• _DATASET CONTENT_:
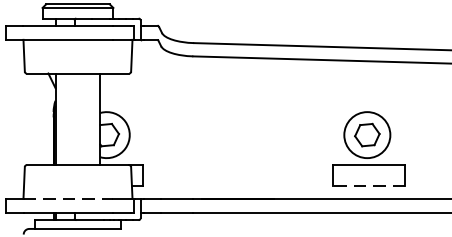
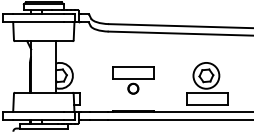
part: (237, 143) -> (133, 80), added
line: (367, 186) -> (206, 104), dashed -> solid
line: (68, 198) -> (38, 111), dashed -> solid

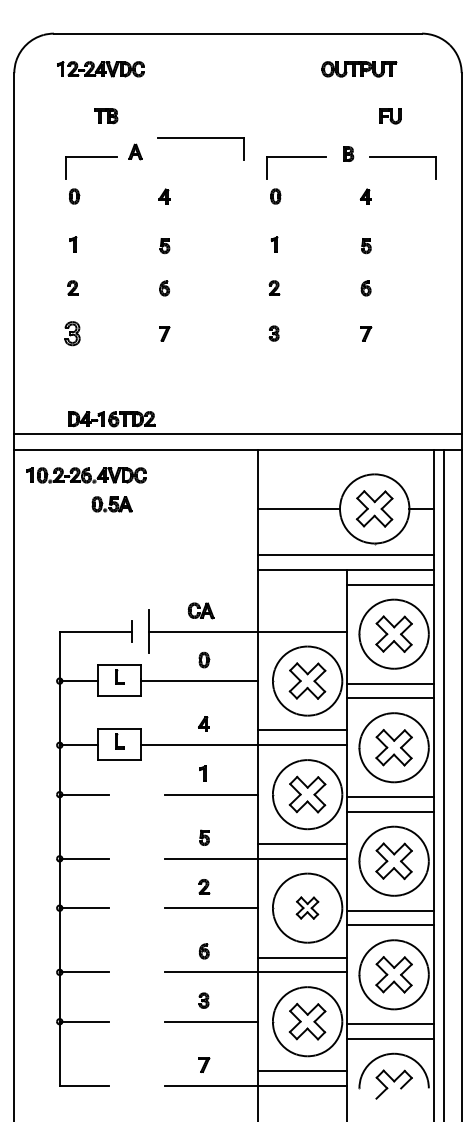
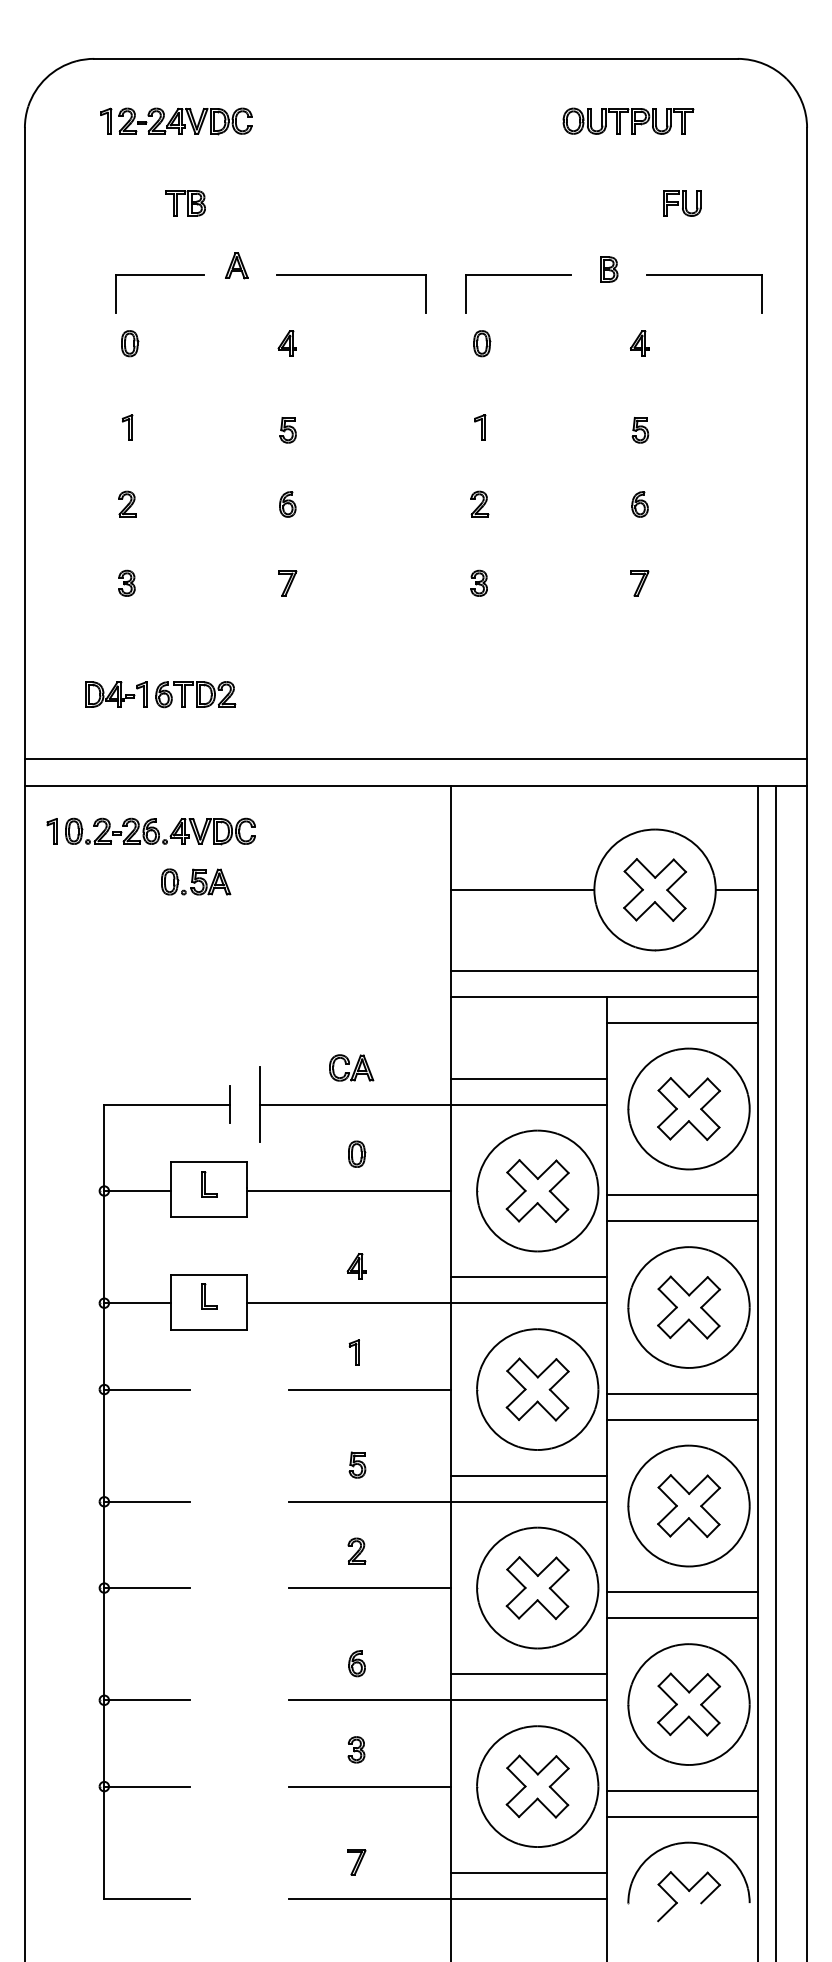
part: (200, 138) -> (350, 275), moved
part: (72, 333) -> (126, 583), size x0.62
part: (111, 419) -> (159, 695), moved
line: (302, 616) -> (528, 1078), added
part: (307, 907) -> (537, 1586), size x1.67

• _DESCRIPTION OF THE TASK_:
Reproduce exactly the lines running from the one with "part: (200, 138) -> (350, 275), moved" to the last line of the listing above. Add nothing else.

• _PROBLEM SOLUTION_:
part: (200, 138) -> (350, 275), moved
part: (72, 333) -> (126, 583), size x0.62
part: (111, 419) -> (159, 695), moved
line: (302, 616) -> (528, 1078), added
part: (307, 907) -> (537, 1586), size x1.67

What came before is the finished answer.